VELKA

A fast, privacy-first secret and PII scanner for codebases.

Detects leaked credentials (AWS, GCP, Azure, GitHub, Stripe, 52+ providers), PII (CPF, CNPJ, SSN, NIF, DNI, IBAN) and sensitive tokens — with ML-powered confidence scoring to cut false positives.

cargo install velka        # install
velka scan .               # scan current directory

Why Velka?

Zero telemetry — nothing leaves your machine, secrets redacted by default
Fast — memory-mapped I/O, parallel scanning, compiled regex
Low noise — structural validation + ML ensemble keeps false positives under 0.1%

English | Portugues (BR)

Features

52+ Detection Rules: AWS, GCP, Azure, GitHub, Stripe, SendGrid, Twilio, Datadog, Cloudflare, Supabase, Vercel, and more
PII Compliance: CPF, CNPJ (including 2026 alphanumeric), NIF, DNI, SSN, IBAN — all with check-digit validation
Privacy First: Zero telemetry, no network calls, secrets redacted by default
High Performance: Memory-mapped I/O, parallel scanning, compiled regex
CI/CD Ready: JUnit, SARIF, CSV, Markdown, HTML output formats
Incremental Scanning: --diff and --staged for fast pre-commit checks
Git Forensics: --deep-scan finds secrets buried in commit history
God Mode: --god-mode enables semantic analysis, bloom dedup, and full ML scoring
Library API: Use as a Rust crate (velka::scan_str, velka::scan)
LSP Server: Real-time secret detection in your editor
Interactive TUI: Terminal dashboard for triaging findings
ML Classifier: Ensemble scoring (entropy + char frequency + structural + length)
K8s Admission Controller: Block Pods with secrets in manifests
Runtime Log Scanner: Monitor container stdout for secret leaks

Privacy & Security

Velka is Local-First, No-Telemetry, and Air-Gapped by Default. No data ever leaves your machine unless you explicitly opt in with --verify.

See PRIVACY.md for the full privacy policy and independent verification steps.

Installation

Pre-built Binaries (Recommended)

Download the latest release for your platform from GitHub Releases.

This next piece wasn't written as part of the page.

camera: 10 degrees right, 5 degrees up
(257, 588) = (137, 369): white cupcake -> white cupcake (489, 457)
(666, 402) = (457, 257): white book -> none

# Linux / macOS (shell installer)
curl --proto '=https' --tlsv1.2 -LsSf https://github.com/wesllen-lima/velka/releases/latest/download/velka-installer.sh | sh

# Windows (PowerShell installer)
powershell -ExecutionPolicy ByPass -c "irm https://github.com/wesllen-lima/velka/releases/latest/download/velka-installer.ps1 | iex"

Cargo (from crates.io)

cargo install velka

Cargo (from GitHub)

cargo install --git "https://github.com/wesllen-lima/velka" --locked

From Source (local checkout)

cargo install --path .

Docker

docker run --rm -v $(pwd):/code velka scan /code

As Library

# Cargo.toml
[dependencies]
velka = "1.4"

use velka::{scan, Severity};

fn main() -> velka::VelkaResult<()> {
    let sins = velka::scan(std::path::Path::new("."))?;

    let mortal_count = sins.iter()
        .filter(|s| s.severity == Severity::Mortal)
        .count();

    if mortal_count > 0 {
        std::process::exit(1);
    }
    Ok(())
}

v1.4.0 — The Precision Update

AST-Powered Analysis

Velka 1.4.0 introduces scope-aware analysis that understands code structure — not just text patterns.

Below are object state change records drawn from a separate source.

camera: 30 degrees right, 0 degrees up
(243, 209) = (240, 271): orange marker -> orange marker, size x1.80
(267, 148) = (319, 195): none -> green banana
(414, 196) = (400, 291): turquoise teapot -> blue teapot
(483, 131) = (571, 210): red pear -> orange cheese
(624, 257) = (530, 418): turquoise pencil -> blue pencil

Test detection: findings inside test functions, #[cfg(test)] blocks, and test files (*_test.go, test_*.py, *.spec.ts, etc.) are automatically down-scored
Docstring awareness: example credentials in documentation and JSDoc blocks are filtered
40% fewer false positives on real-world codebases without touching entropy thresholds
Multi-language: Rust, Python, Go, TypeScript, JavaScript, Java, Ruby, PHP, C/C++

# AST filtering is on by default — no flags needed
velka scan .

# See filtering decisions in JSON output
velka scan . --format json | jq '.[] | {file, rule, filtered_reason}'

Permission-Aware Verification

--verify now extracts the actual permissions attached to a live secret and classifies its blast radius.

[MORTAL] AWS_ACCESS_KEY  src/config.rs:14
  Value   : AKIA****MPLE
  Status  : ACTIVE
  Risk    : Critical
  Perms   : s3:*, iam:*, ec2:*  (Admin-equivalent)
  Detail  : Key belongs to IAM user "deploy-bot" (account 123456789012)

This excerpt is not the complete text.